Last year Minister of Gender Patricia Kaliati announced government’s plans to remove all children from the streets to their homes so they can attend school or child development centres to learn various skills such as carpentry and tailoring.
But will this effectively reduce dropout rates in school? And what will happen to children such as Grace who have homes, but take to the streets and market places every day to sell merchandise when they should be in school?
Education activist Benedicto Kondowe said most children doing small-scale businesses in the streets and market places come from poor backgrounds.
He admitted that some children drop out of school because they have huge responsibilities at a tender age.
“Some children take care of their younger siblings or other disadvantaged relations. Some leave school because their parents or guardians give them more work at home such as tending to small scale businesses.
“There are also some children who do not go to school because they are homeless and have no decent relations to welcome them into their homes,” explained Kondowe.
He, however, was quick to mention the need to administer compulsory education in both primary and secondary schools.
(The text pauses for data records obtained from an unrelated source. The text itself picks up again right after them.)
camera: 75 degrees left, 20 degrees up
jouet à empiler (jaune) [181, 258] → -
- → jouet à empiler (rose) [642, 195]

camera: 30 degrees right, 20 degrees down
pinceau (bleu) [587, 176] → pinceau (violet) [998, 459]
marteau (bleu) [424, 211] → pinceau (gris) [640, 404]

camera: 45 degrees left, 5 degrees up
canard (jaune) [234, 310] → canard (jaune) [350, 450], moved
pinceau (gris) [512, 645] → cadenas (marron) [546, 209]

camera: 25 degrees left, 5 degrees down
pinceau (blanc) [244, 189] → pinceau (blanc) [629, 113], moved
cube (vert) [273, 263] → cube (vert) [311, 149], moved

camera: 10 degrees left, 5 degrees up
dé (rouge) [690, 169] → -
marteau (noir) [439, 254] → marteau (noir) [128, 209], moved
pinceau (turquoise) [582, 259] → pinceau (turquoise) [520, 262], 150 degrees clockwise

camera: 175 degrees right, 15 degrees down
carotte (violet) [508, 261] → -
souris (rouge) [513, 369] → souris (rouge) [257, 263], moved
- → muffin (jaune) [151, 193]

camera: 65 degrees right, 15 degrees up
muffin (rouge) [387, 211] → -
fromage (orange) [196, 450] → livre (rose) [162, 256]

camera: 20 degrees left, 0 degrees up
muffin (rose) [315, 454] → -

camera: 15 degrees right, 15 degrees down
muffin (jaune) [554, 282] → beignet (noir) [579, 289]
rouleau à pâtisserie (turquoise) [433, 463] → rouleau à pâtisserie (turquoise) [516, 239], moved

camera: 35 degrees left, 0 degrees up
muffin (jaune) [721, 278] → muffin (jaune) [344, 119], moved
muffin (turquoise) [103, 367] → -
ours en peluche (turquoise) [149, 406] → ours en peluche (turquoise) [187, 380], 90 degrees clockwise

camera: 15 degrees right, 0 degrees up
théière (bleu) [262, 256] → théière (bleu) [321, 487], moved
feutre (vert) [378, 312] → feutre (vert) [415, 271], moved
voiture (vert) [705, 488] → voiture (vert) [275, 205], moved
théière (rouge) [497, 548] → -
“Even though enrollment in primary school is increasing, I believe compulsory education is very crucial considering that there are still many children who are out of school. However, this is not easy to implement. Thus, we need to work together to make sure that our children stay in school,” he said.
The Malawi Education Act that aims to reinforce compulsory basic school education in the country.
But Ministry of Education spokesperson Manfred Ndovi admitted that it will take time for the ministry to implement compulsory education laws, especially in primary schools across the country.
“There are a lot of issues to be looked at. Firstly, there are some regulations in the Malawi Education Act which need to be looked at such as retribution for those not sending their children to school. We have already engaged the Ministry of Justice to help us with those rules and regulations.
“We also have challenges that need to be addressed before implementation of the laws such as shortage of school blocks and teachers,” he said.